The back-and-forth bidding war between Sprint and DISH grounded to a halt Monday when America’s third-largest wireless operator sued the satellite company to prevent its purchase of Clearwire, the broadband provider.
Sprint filed a complaint in a Delaware court, saying DISH’s offer violates that state’s law. In addition, it violates the rights of both Sprint’s and Clearwire’s investors, the carrier said in a news release. Furthermore, Sprint claims DISH “repeatedly attempted to fool Clearwire’s shareholders into believing its proposal was actionable in an effort to acquire Clearwires spectrum and to obstruct Sprints transaction with Clearwire.”
Sprint, which made the initial bid last fall, already owns half of Clearwire and wants to buy the rest, for $3.40 per share.
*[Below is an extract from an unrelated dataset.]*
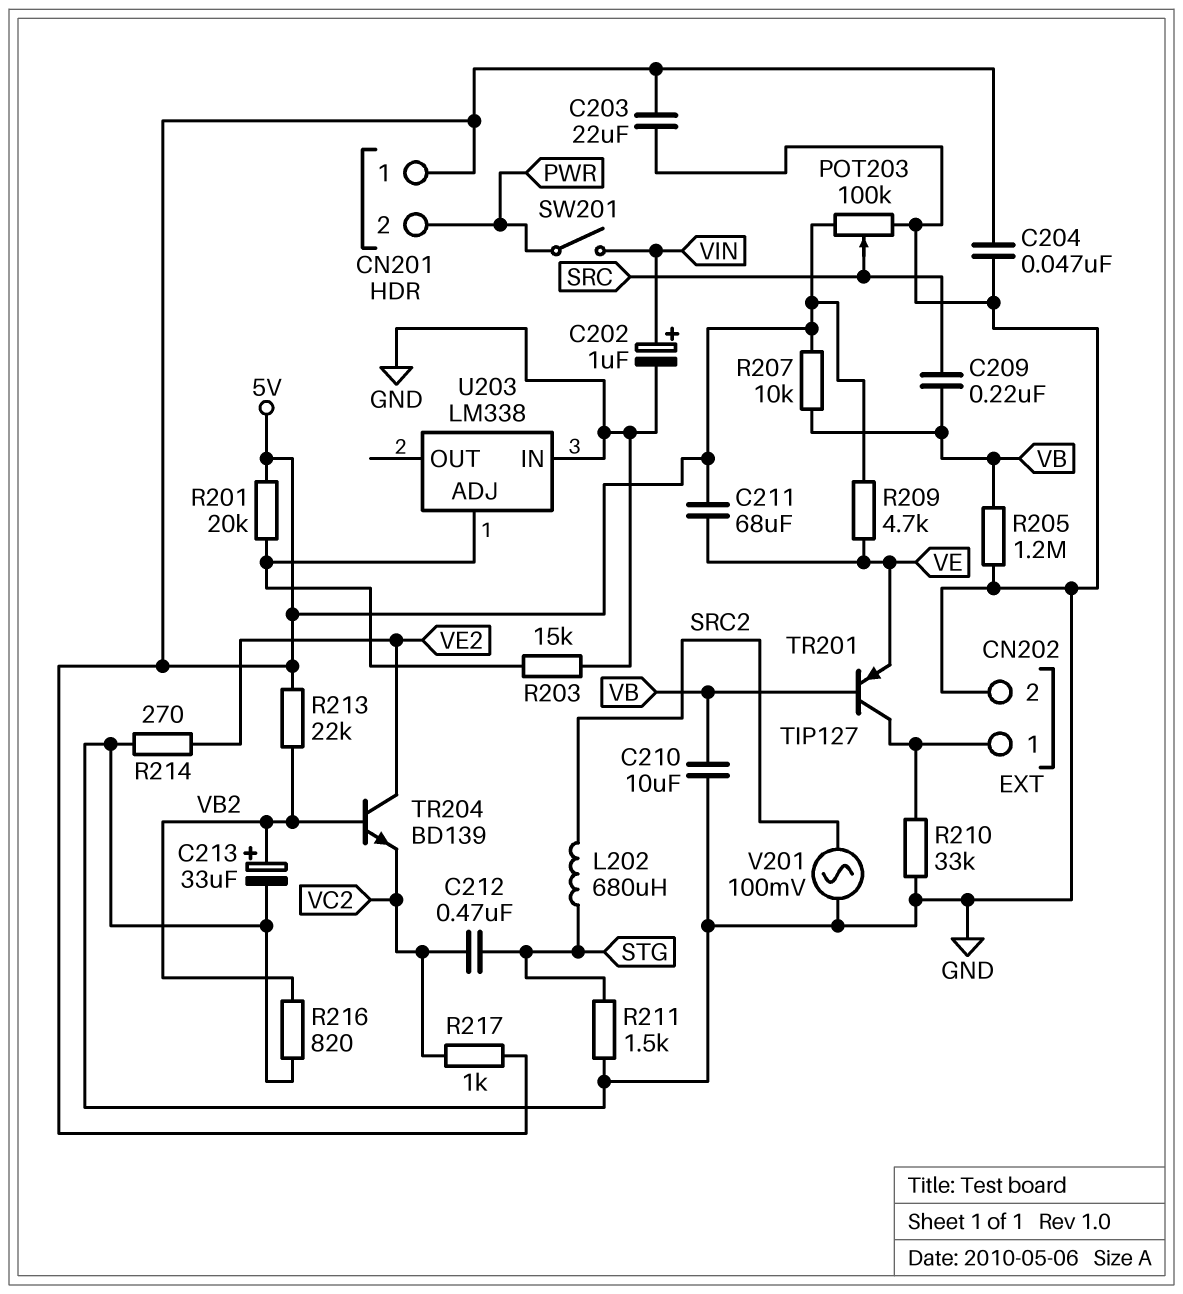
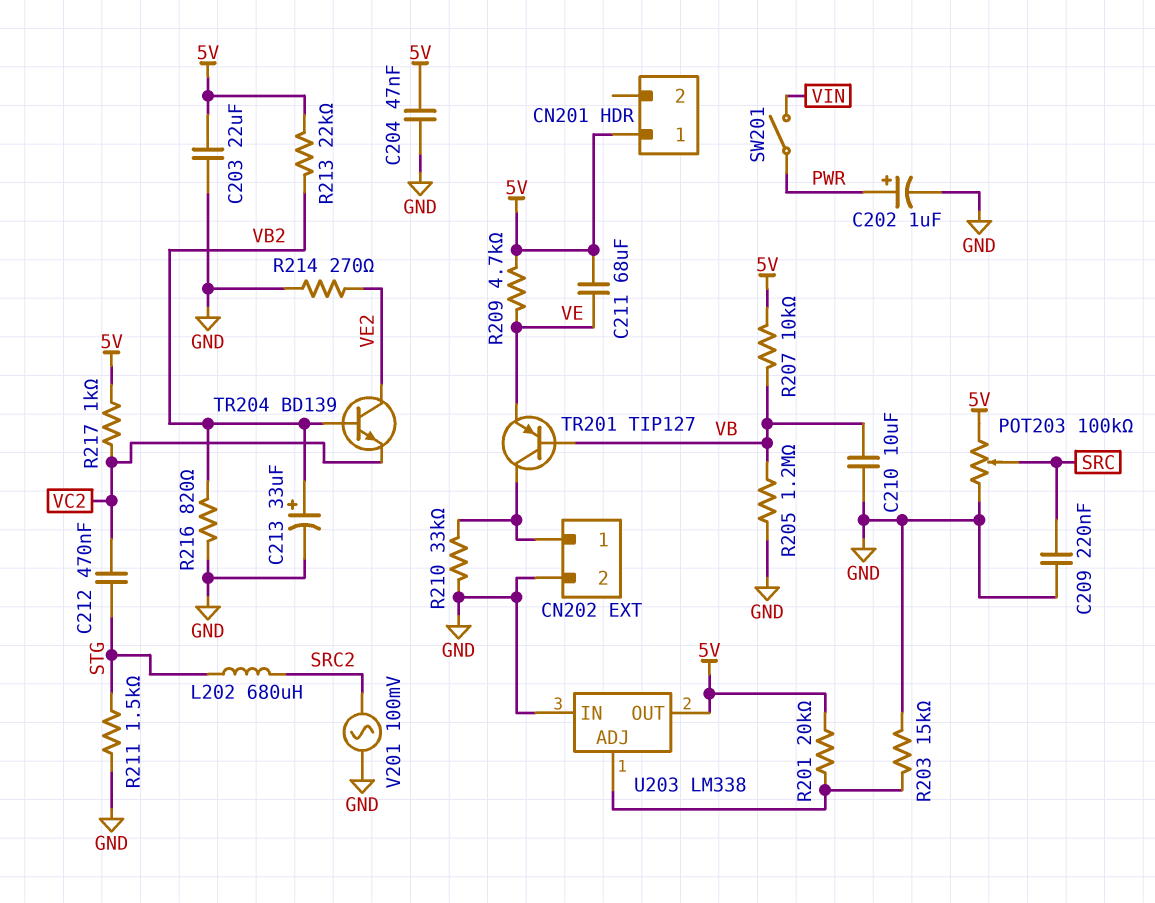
C202: 1uF (plus VIN, minus GND) -> 1uF (plus PWR, minus GND)
C209: 220nF (SRC, VB) -> 220nF (GND, SRC)
CN201 pin 2: PWR -> none
U203 pin OUT: none -> 5V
But after some back-and-forth, DISH recently offered up a surprise $4.40 per share for the entire company 30 percent higher than Sprint’s bid. The lawsuit comes just as shareholders are getting ready to vote on the proposal.
DISH followed up today with a statement of its own, calling Sprint’s lawsuit “a transparent attempt to divert attention from its failure to deal fairly with Clearwires shareholders, as well as to exploit its majority position to block Clearwires shareholders from receiving a fair price for their shares.”
Sprint wants the rest of Clearwire’s valuable spectrum so it can further build out its 4G LTE network and offer more high-speed wireless services. DISH wants in on the wireless game.
This, of course, is just one petal on the M&A flower that’s growing in complexity seemingly every week. SoftBank of Japan is attempting to buy 70 percent of Sprint, while DISH made a counteroffer ($25.5 billion) for all of Sprint a bid that SoftBank has since countered again.